Trump declared he wants to have a conference devoted to this topic and this topic alone, saying it should take place in the very near future, as soon as we straighten out the Ukraine and the Middle East. Trump said he would discuss the matter with Putin and Xi separately first, and then meet with them together to develop a plan of action: “One of the first meetings I want to have will be with President Xi of China, President Putin of Russia. And I want to say, ‘Let’s cut our military budget in half.’ And we can do that. And I think we’ll be able to.”
“People don’t realize how courageous a move it is for a President of the United States to say this,” said a source. “It amounts to an open declaration of war on this power, which is centered in the NATO Establishment and its assets here. Trump has become a real problem for these people because he has realized that NATO is a dinosaur that should have died when the Soviet Union collapsed.
"You are beginning to see how Trump looks at the world," the source continued. "He does not see Russia and China as enemies, only competitors, who we really can collaborate with, for the good of everybody. And that’s what he intends to do. He must be careful. These people already have him in their crosshairs—and they do kill Presidents or anyone else who challenges their power. Trump is not naive. He knows what is doing. He needs to keep his attack focussed and make it clear that if something happens to him, it is NATO and its assets that will be behind it."
At yesterday's Foreign Ministry briefing in Beijing, spokesman Guo Jiakun replied to a reporter’s question about President Trump’s remarks. Unfortunately, the reporter spun those remarks as if they were only about nuclear arms reduction, and not a global reduction in all military spending, and Guo responded accordingly.
“The United States and Russia, as the largest nuclear-weapon states, should effectively fulfil their special priority responsibility for nuclear disarmament,” Guo said. “Further drastic and substantive reductions in nuclear weapons should be made [by the two nations] in order to create the necessary conditions for other nuclear-weapon states to join the nuclear disarmament process.”
China’s nuclear policy was based on “self-defense” and it maintains its forces at “the lowest level necessary for its national security,” he said. “The US advocates for ‘America First,’ then it should set an example by prioritizing reductions in military spending.”
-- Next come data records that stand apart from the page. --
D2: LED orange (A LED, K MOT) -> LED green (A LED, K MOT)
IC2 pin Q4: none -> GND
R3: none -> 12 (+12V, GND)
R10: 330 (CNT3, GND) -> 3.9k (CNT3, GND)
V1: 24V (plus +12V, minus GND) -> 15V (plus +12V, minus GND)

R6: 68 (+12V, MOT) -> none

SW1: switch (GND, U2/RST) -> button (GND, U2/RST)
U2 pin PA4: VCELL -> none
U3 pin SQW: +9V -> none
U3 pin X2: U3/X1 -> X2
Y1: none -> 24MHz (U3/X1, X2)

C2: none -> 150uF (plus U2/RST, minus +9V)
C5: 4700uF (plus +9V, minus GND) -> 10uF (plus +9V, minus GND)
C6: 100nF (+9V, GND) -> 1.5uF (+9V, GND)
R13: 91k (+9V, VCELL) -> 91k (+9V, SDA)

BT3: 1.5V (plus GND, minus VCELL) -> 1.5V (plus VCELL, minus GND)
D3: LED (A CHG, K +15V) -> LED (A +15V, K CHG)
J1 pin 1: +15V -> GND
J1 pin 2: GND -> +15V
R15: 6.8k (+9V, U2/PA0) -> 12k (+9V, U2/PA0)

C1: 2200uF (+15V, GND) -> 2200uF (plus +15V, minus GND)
The Trump proposal has gotten extensive coverage in the Chinese media and is no doubt a matter of intense discussion. An article in the Hong Kong-based South China Morning Post reports that President Putin had invited President Trump to attend the celebrations in Moscow on the occasion of the 80th anniversary of the defeat of Nazi Germany on May 9, noting that, if Trump were to go, it would set the stage for a possible tripartite meeting between the three leaders. What they do not say is that May 9 under a leaked schedule for the implementation of the Trump peace plan for the Ukraine is the target date for the announcement of the final terms of the agreement to end the bloody conflict between NATO, using its Ukraine proxy, and Russia. Sources say that this would make a Trump appearance in Moscow highly likely. Xi has already accepted Putin's invitation tom attend.